Most doulas agree that dying has become over-medicalised. Advances in modern medicine have seen the privacy of the dark and cosy deathbed replaced by the bright lights of hospital wards and flimsy curtains. Seven in 10 people want to spend their last days at home, yet roughly the same proportion die in hospital, says Nett Furley, an end-of-life doula from the Wirral. “Hospital deaths are more clinical,” she tells me. “It’s less likely to be a peaceful environment because – despite doctors and nurses doing their best – by their nature hospitals are busy places. You have noise, activity, observations.  That’s not to say all deaths at home are nice and tidy and neat, but the dying person is more likely to have control.”

Furley, who has worked as a funeral celebrant for 27 years, says her work reminds her that each day may be her last.  “Don’t put things off; whether it’s learning to fly a plane or to play the saxophone. Do it now, as you might not have tomorrow.” Another common regret among the dying is failing to resolve minor feuds with loved ones, she says. “It may be some form of relationship that didn’t go very well, perhaps a sibling relationship that has broken down. Some people, if they’ve been stubborn or not reached out for a number of years over something petty, they do regret that. Because it turns out on their deathbed that they did miss them, and they did love them.”

Horsham soul midwife Katie Costello has worked in palliative care for a decade, supporting “thousands of souls leaving this earth”. Her work slightly changed, though, during lockdown, with some patients needing to be supported virtually. One patient, she remembers, couldn’t be reached physically during their final days, so Costello had to describe the beauty of the sunset into a phone resting on a pillow. “It was heartbreaking because I just wanted to be there,” she says. “Holding somebody’s hand and sitting with them is more powerful than anything anybody clinical will ever do in death.”

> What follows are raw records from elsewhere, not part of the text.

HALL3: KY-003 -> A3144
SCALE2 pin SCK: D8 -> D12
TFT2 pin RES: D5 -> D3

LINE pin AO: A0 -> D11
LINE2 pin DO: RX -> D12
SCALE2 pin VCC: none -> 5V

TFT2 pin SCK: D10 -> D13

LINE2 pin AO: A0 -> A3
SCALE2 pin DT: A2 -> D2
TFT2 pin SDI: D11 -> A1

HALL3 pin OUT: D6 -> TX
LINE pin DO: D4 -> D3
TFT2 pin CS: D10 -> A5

She says that the pandemic, at the very least, shattered some of the taboos around death. “People would call me and say, ‘You can’t see my mum, but this is what she looks like. Does that mean she’s dying?’ I would have to ask them to show me. And they would ask if that was right, because it seems really inappropriate to video a dying person. But I think it’s a healthy thing to do. We take photos when people are born. Why don’t we take photos when people are dying?”

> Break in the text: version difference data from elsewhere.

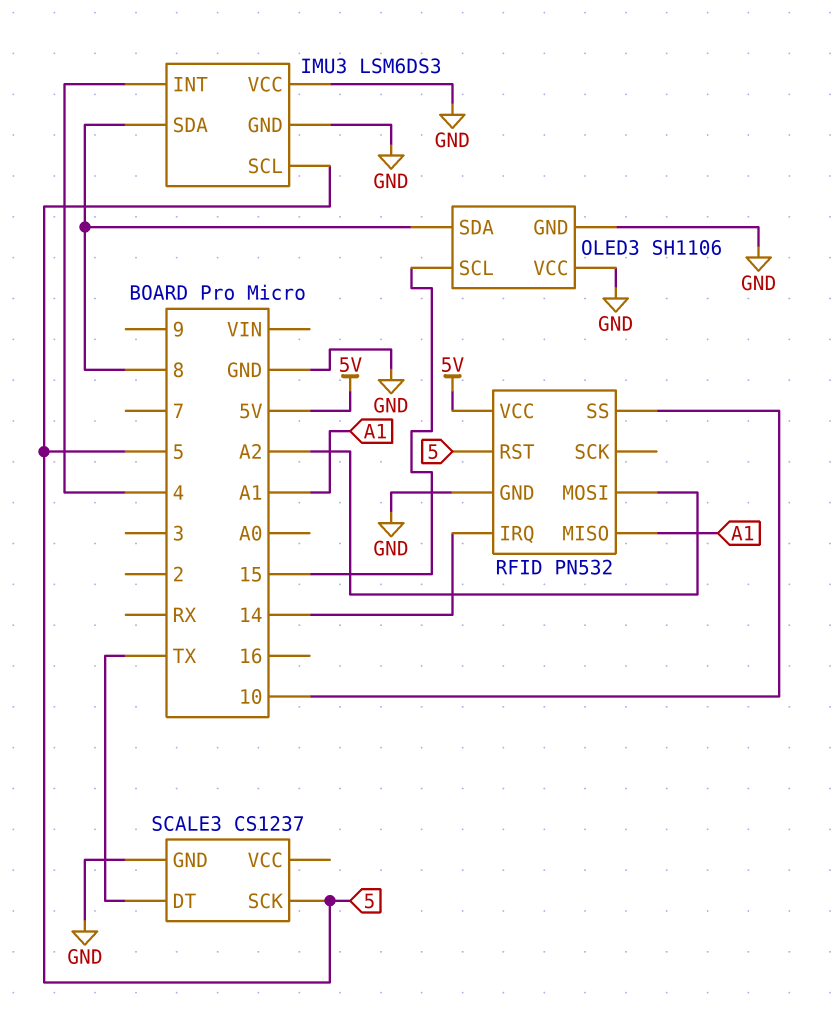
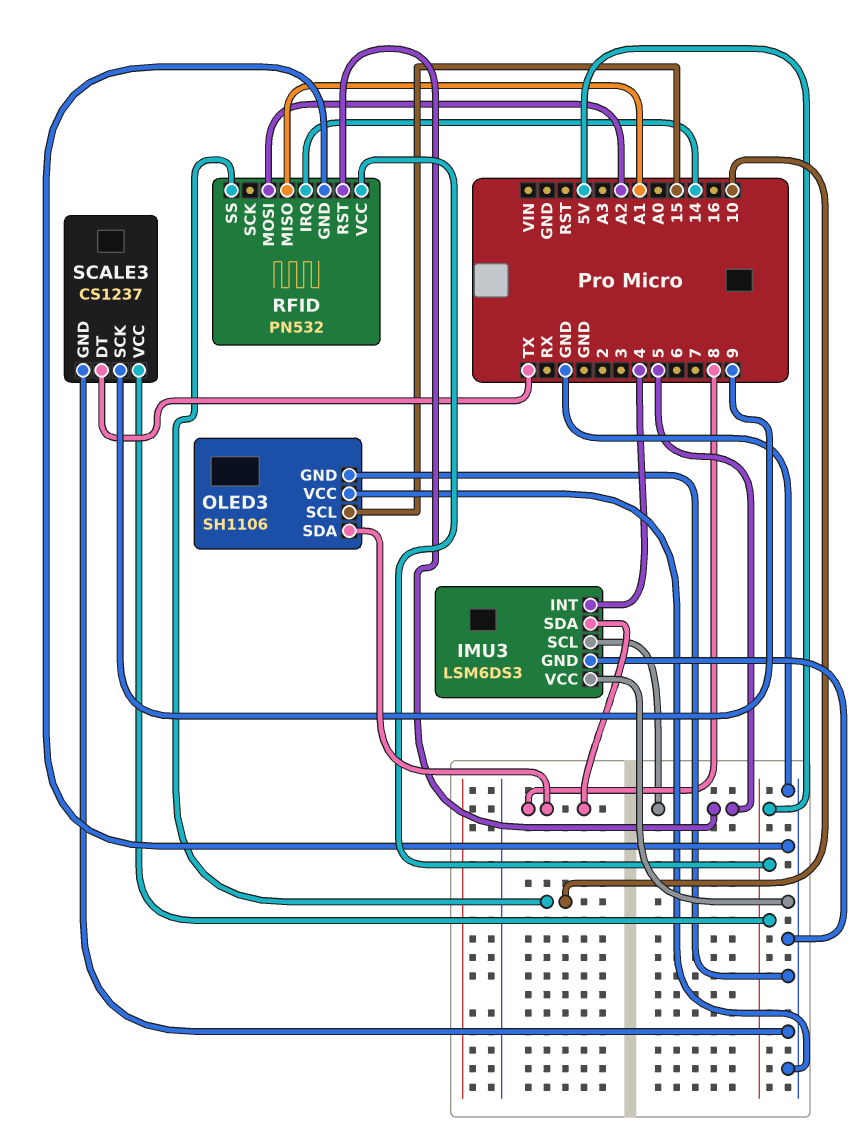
SCALE3 pin SCK: 5 -> 9
SCALE3 pin VCC: none -> 5V

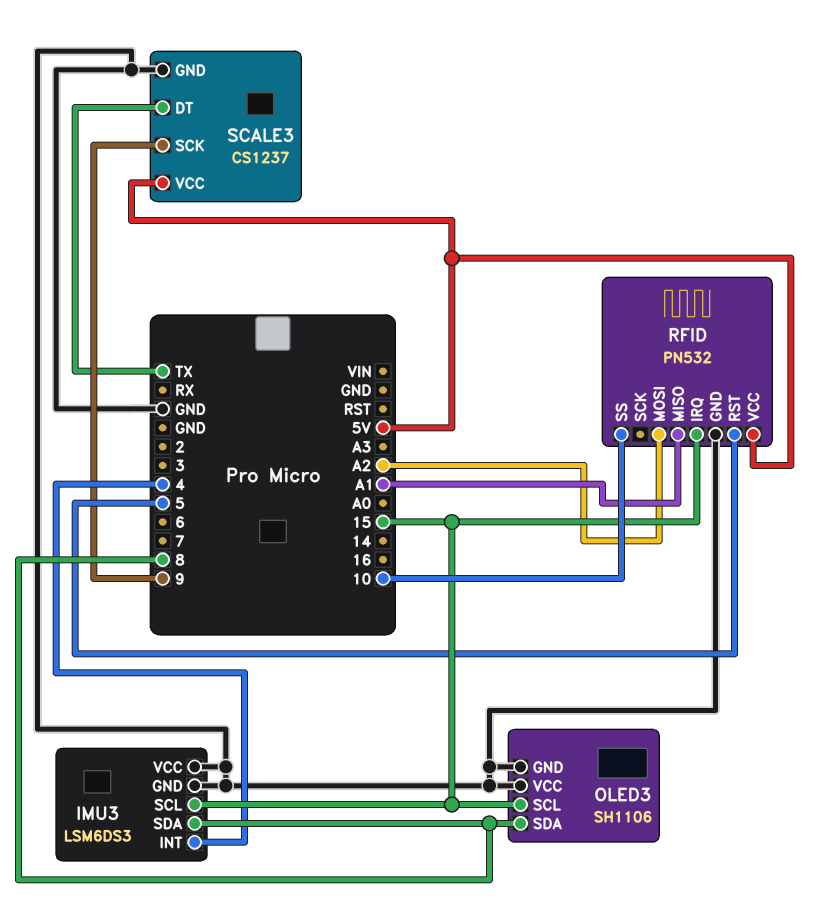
IMU3 pin SCL: 5 -> 15
RFID pin IRQ: 14 -> 15

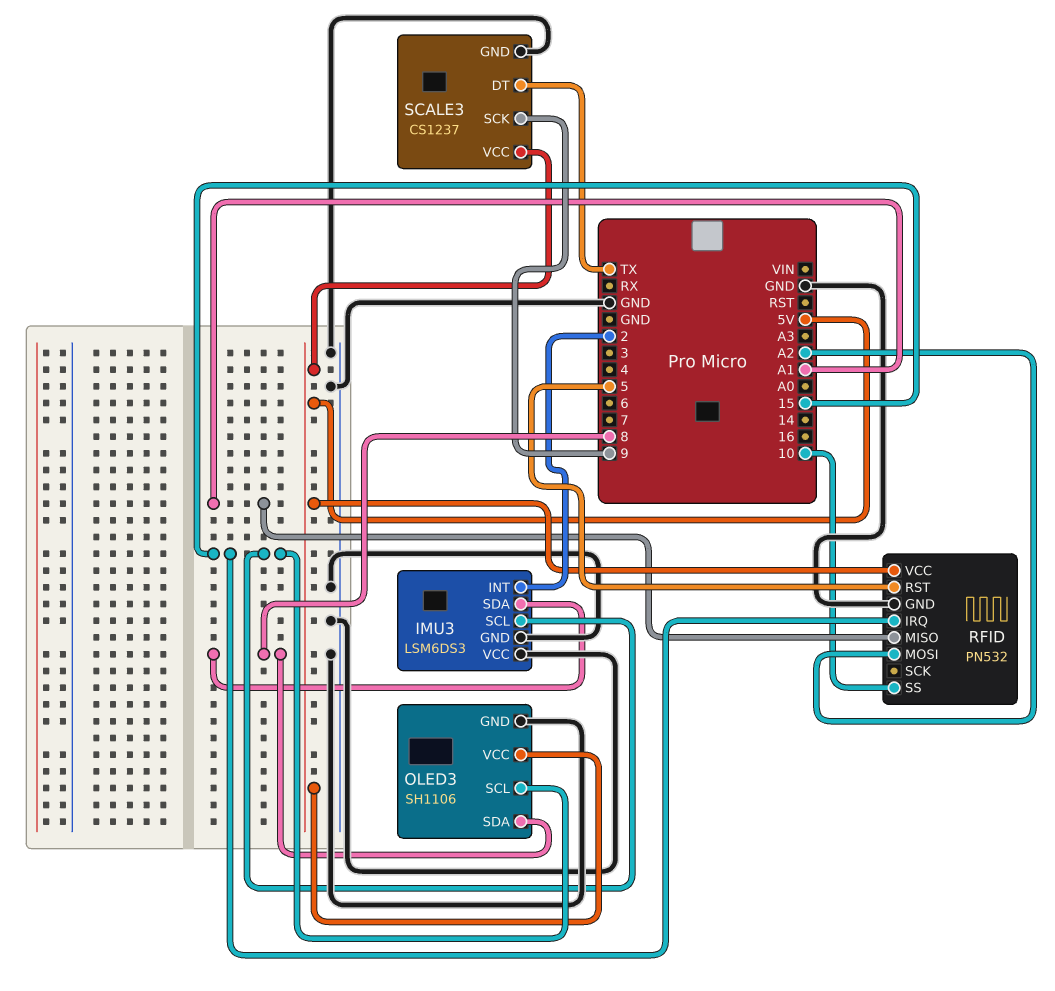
IMU3 pin INT: 4 -> 2
OLED3 pin VCC: GND -> 5V

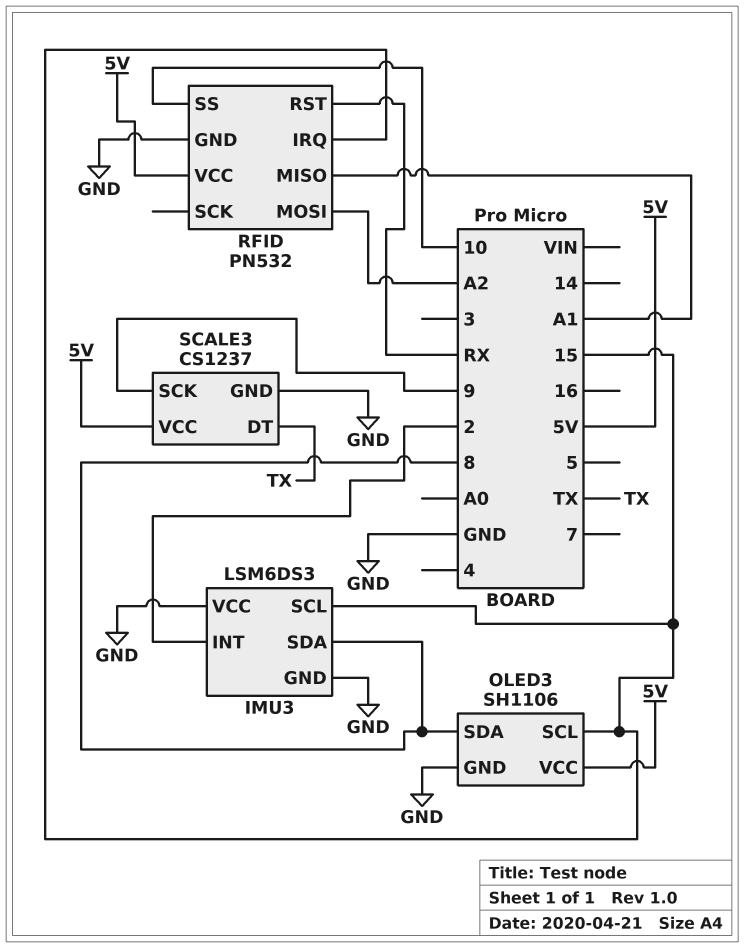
RFID pin RST: 5 -> RX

Clockwise from top left: Felicity Warner, Rachael Field, Nett Furley and Katie Costello (Supplied)
Clockwise from top left: Felicity Warner, Rachael Field, Nett Furley and Katie Costello (Supplied)

Costello adds that her work has alleviated any anxiety she may have had about her mortality. “I have such gratitude to have air in my lungs,” she says. “Seeing the amount of death that I do and knowing death as I do, witnessing the power of connection in humans fills my heart with way more love than fear of death.”

Field agrees. While being a doula has helped her become extra prepared for her own death – she organised her will and her funeral arrangements years ago, she says – it’s also made life so much more enjoyable. “I have more gratitude. I cry at a sunset. I cry at the beauty around me every single day. For me, working with death is a real gift.”